On Mon, 12 Jan 2026 at 00:11:44 +0100, Elias Oltmanns wrote:
> Developers on the Orca list have told me that Orca evaluates the
> environment variable XDG_VTNR in order to figure out whether it can and
> should restrict itself to a certain virtual terminal as far as driving
> the braille device is concerned. Just like most of the other GNOME
> components, Orca is started as a systemd user service nowadays. So the
> question is: how can and should XDG_VTNR be set to the correct value in
> the environment of Orca?

We've had a similar issue reported in Debian testing/unstable as
<https://bugs.debian.org/1124600>, for essentially the same reason.
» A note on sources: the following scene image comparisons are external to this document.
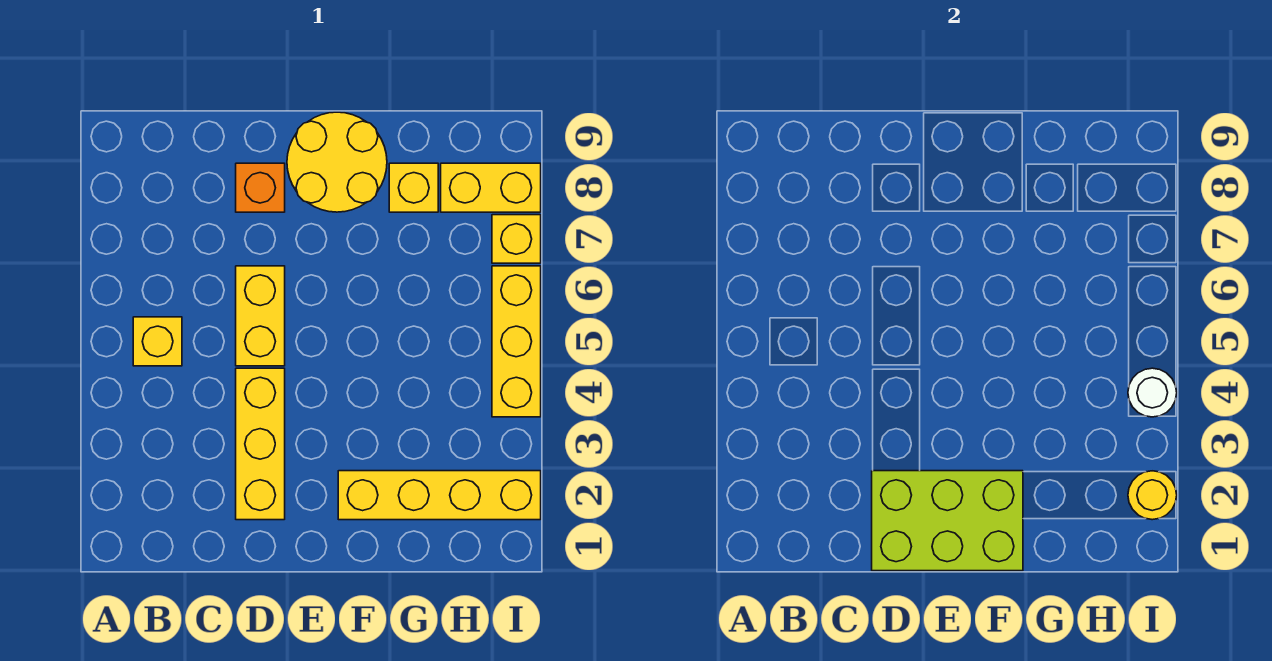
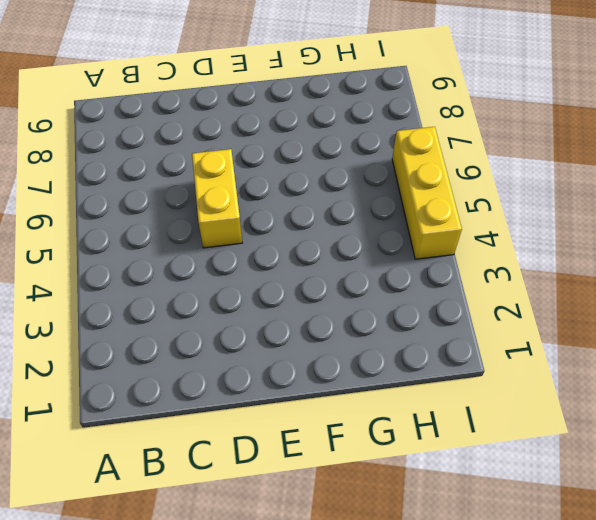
none -> yellow brick B5 level 1
none -> yellow brick D2:D4 level 1
none -> orange brick D8 level 1

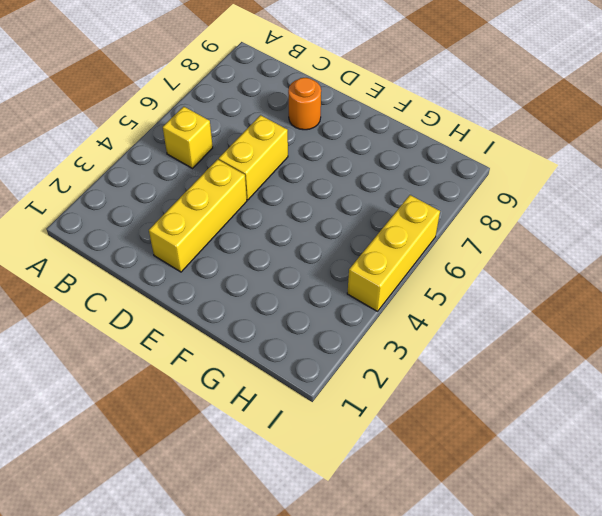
orange round brick D8 level 1 -> orange brick D8 level 1
none -> yellow round brick E8:F9 level 1
none -> yellow brick F2:I2 level 1
none -> yellow brick G8 level 1

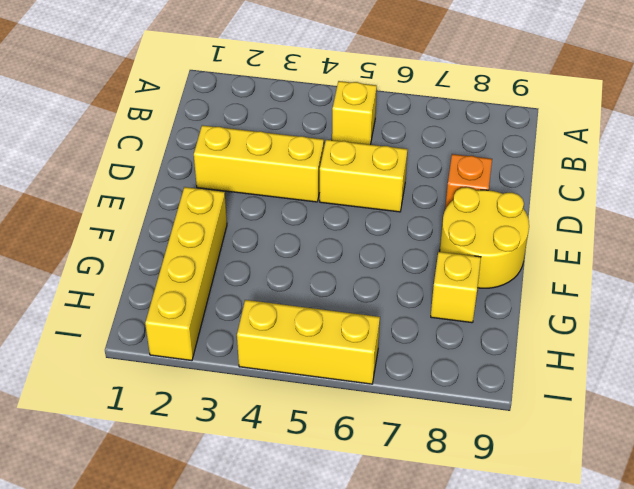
none -> yellow brick H8:I8 level 1
none -> yellow brick I7 level 1
none -> lime brick D1:F2 level 2

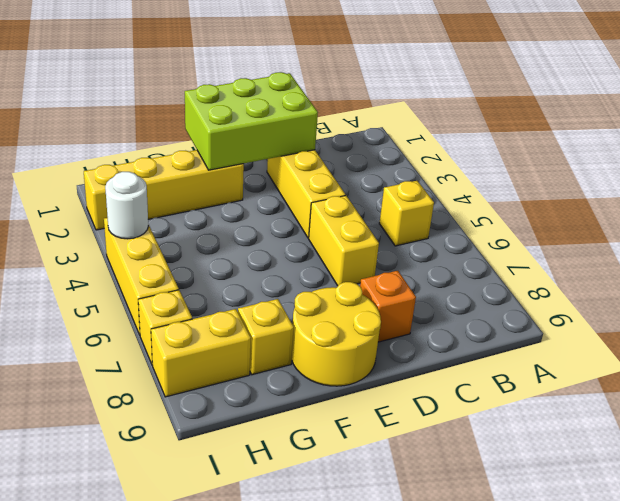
none -> yellow round brick I2 level 2

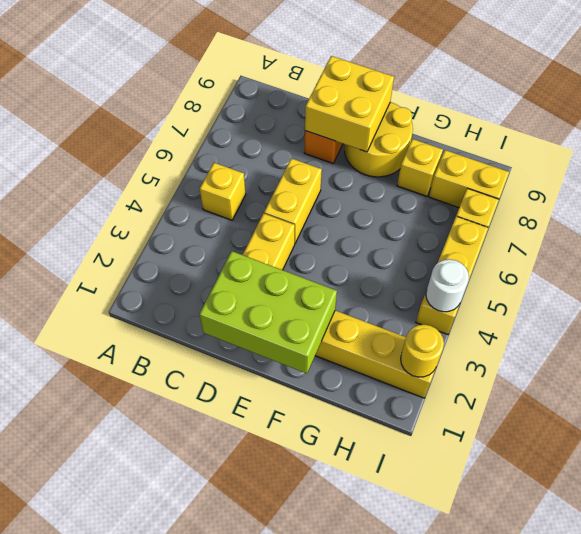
yellow brick D8:E9 level 2 -> none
In
Debian, the orca maintainer proposed changing the dbus package so that
X11 session setup (Xsession.d) would do

    dbus-update-activation-environment --verbose --systemd XDG_VTNR

(similar to `systemctl set-environment XDG_VTNR=$XDG_VTNR` in systemd world),
but as Debian's dbus maintainer I queried whether that was really correct,
because it contradicts my understanding of how XDG_VTNR is meant to work.
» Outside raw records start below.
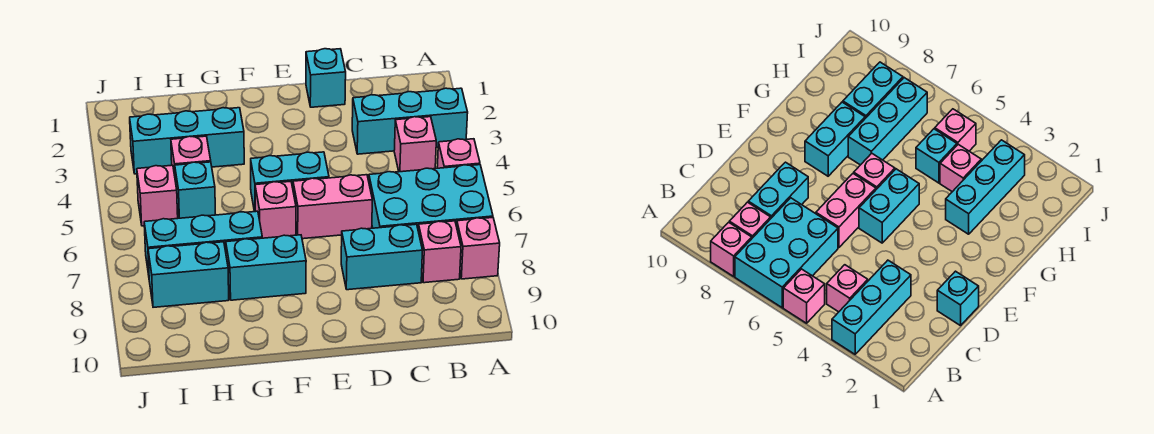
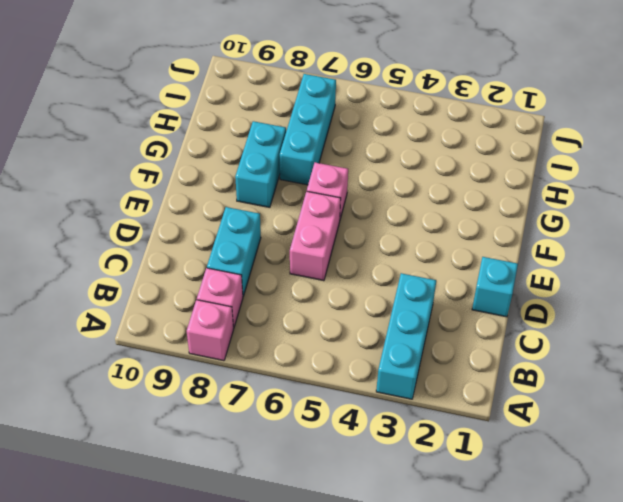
none -> pink brick A5 level 1
none -> cyan brick A6:C7 level 1
none -> pink brick B4 level 1

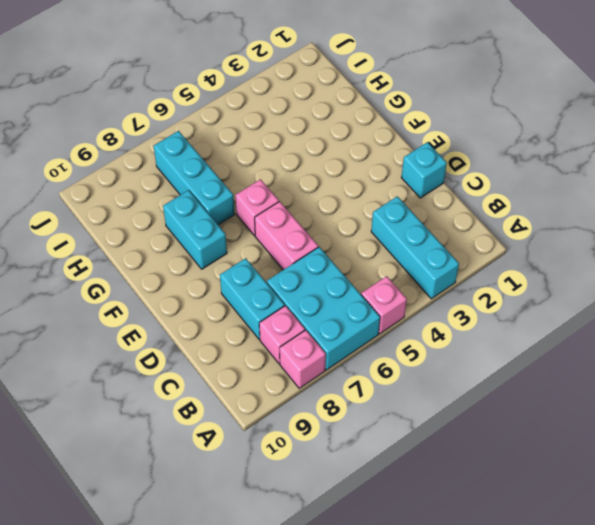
none -> pink brick B4 level 1
none -> cyan brick E5:F5 level 1
none -> cyan brick G3:I3 level 1

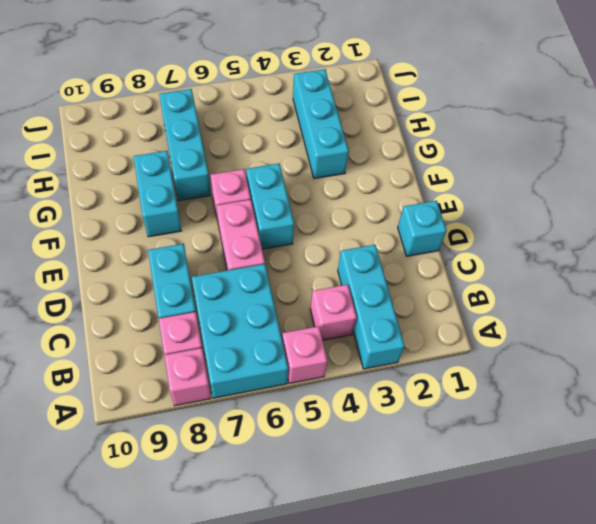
none -> pink brick H4 level 1
none -> cyan brick H5 level 1
none -> cyan brick H8:I8 level 1

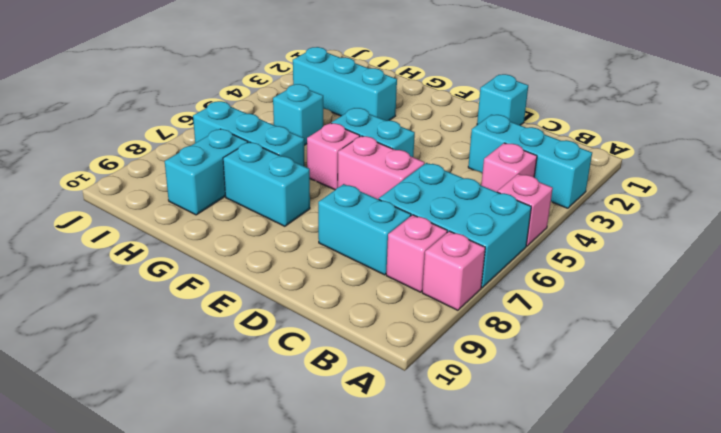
cyan brick H8:H9 level 1 -> cyan brick H8:I8 level 1
none -> pink brick H4 level 1
none -> pink brick I5 level 1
Is there a specification for what XDG_VTNR means, which components may
rely on it, and how/where it ought to be set?

https://systemd.io/WRITING_DISPLAY_MANAGERS/ is the closest thing
to a specification that I could find, and it tells display manager
implementors that they should set XDG_VTNR, but it doesn't give any
guidance for consumers of that variable, or for other session infra such
as dbus-daemon/dbus-broker.

Concretely, let's assume we have this cgroup hierarchy:

-.slice
├─user.slice
│ └─user-1000.slice
│   ├─[email protected] …
│   │ └─ dbus-daemon --session, orca, gnome-terminal, etc.
│   ├─session-55.scope (getty/login session on tty5)
│   │ └─ text-mode shell
│   └─session-22.scope (graphical session on tty2)
│     └─ gdb-session-worker, gnome-session-binary, etc.

If I understand the design correctly, in this scenario we want Orca
to drive the Braille device for as long as tty2 is in the foreground;
but when tty5 is in the foreground, we want Orca to get out of the way
and instead allow the tty console to operate the Braille device.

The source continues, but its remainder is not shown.